I have been trying to write a blog post on V-day for a good, solid week now. Yet I can't write a single paragraph without sounding like some embittered old spinster talking to a skeletal cat in the corner. You know what I'm talking about. The kind of woman whose limbs appear as though they'll crackle like icicles and fall off any minute. Seeing as I do not carry an abyss of an alligator purse that smells like it was walking yesterday, I do not wish to give this impression. (However, if you are all very lucky, I might let one of my ulterior personalities take over and update sometime.) Anyway, the point I am finally getting around to is, I can't write about v-day so I'm gonna gripe about fleas.

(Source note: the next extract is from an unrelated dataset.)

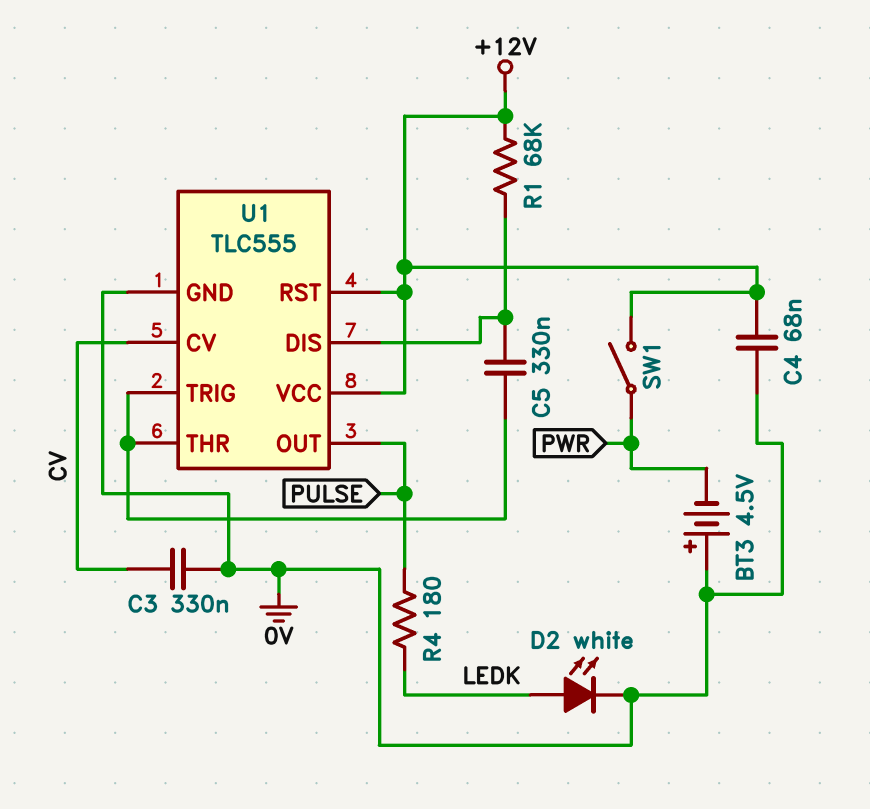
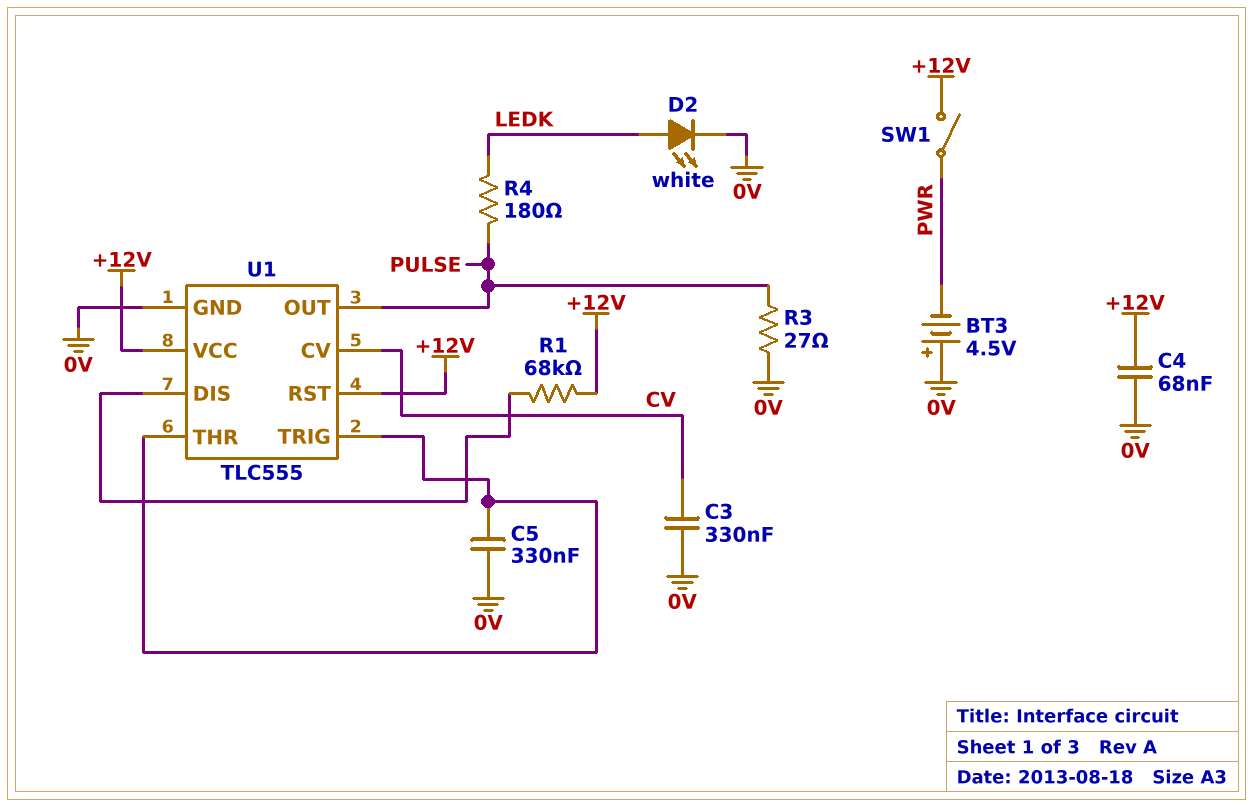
C5: 330nF (U1/DIS, U1/THR) -> 330nF (0V, U1/THR)
R3: none -> 27 (0V, PULSE)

At some point during this grueling summer now past, my dogs decided they wanted to show me their affection by bringing unholy numbers of fleas into the house. Believe you me, when I realized what those mutts had done, I was very strongly tempted to put them in a box and send them to the Asians down the street as a Betty Crocker Complete Meal.
Thankfully, I love my dogs and was willing to forgive them this sin. Numerous itches and a hundred dollars of medicines later, we had even managed to mostly eradicate the little hopping vampires. However, there are two lessons you should tuck away in the event this ever happens to you. One is that my mother is neither ashamed nor afraid to take a vacuum cleaner attachment to a living creature's fur in order to de-flea it. (At least the husky didn't shed so much this year) The other is one I discovered by myself. Even when you crush a flea in half between your fingernails, the decapitated little bugger from Hades will STILL leap away into the unknown in its never-ending quest to drive you insane.
I guess the moral of this story is we should all feel a lot sorrier for the people who sit on camels all day.